Carte_ecrivez_moiUn jour rempli de joie, je me suis mis derrière le piano et jouais une pièce pendant quatre minutes, que j’enregistrais. Je la nommais « Triomphe » opus 117.

Un après, Jean Soulet, réalisateur de film pour qui j’avais déjà composé de la musique, me dit dans un entretien : « Je parle contre moi-même, mais je te confie que dans un film la musique peut être aussi ou plus importante que l’image ». Je lui répondis : « Si tu crois cela, pourquoi tu  ne prendrais pas une pièce musicale et adapterais tes images au rythme et à la logique de la musique au lieu de faire le contraire ? »

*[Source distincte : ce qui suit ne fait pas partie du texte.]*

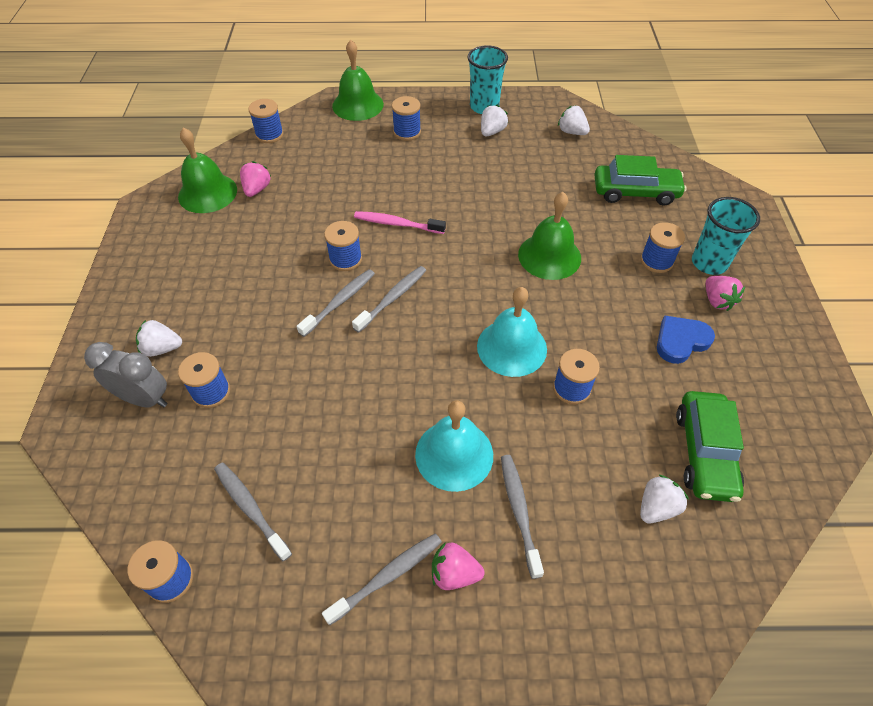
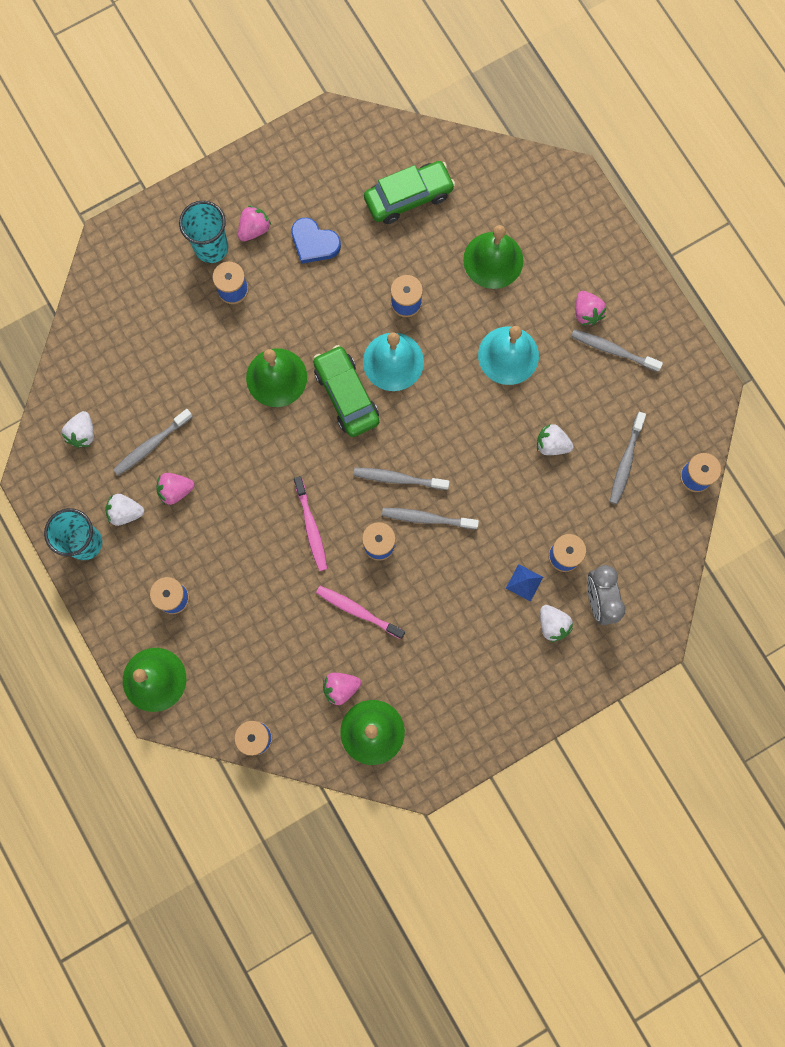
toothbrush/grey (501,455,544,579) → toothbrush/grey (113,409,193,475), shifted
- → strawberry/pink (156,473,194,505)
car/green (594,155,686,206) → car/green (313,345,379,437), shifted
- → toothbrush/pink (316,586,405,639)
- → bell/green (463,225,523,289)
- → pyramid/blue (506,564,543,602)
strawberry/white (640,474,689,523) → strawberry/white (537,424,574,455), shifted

Quelques temps plus tard, après avoir écouté l’opus 117, Jean Soulet me demande d’utiliser cette musique « pour me faire une surprise ! » Ainsi « Ecrivez-moi… » a vu le jour.
Ecoutez « Triomphe » opus 117:

Quant à la relation images et musique, je trouve que l’image et la musique se marient parfaitement dans leur aspect nostalgique mais se contredisent dans l’émotion : La joie de la musique et le sentiment triste de l’éloignement, de l’amour passé, évoqué par les images des vieilles cartes postales.
Je crois que Jean Soulet a fait une chose excellente, parce qu’il évoque par cette contradiction une tension qui fait de « Ecrivez-moi… » un petit chef d’œuvre bouleversant où la musique et l’image par leur complémentarité se renforcent réciproquement.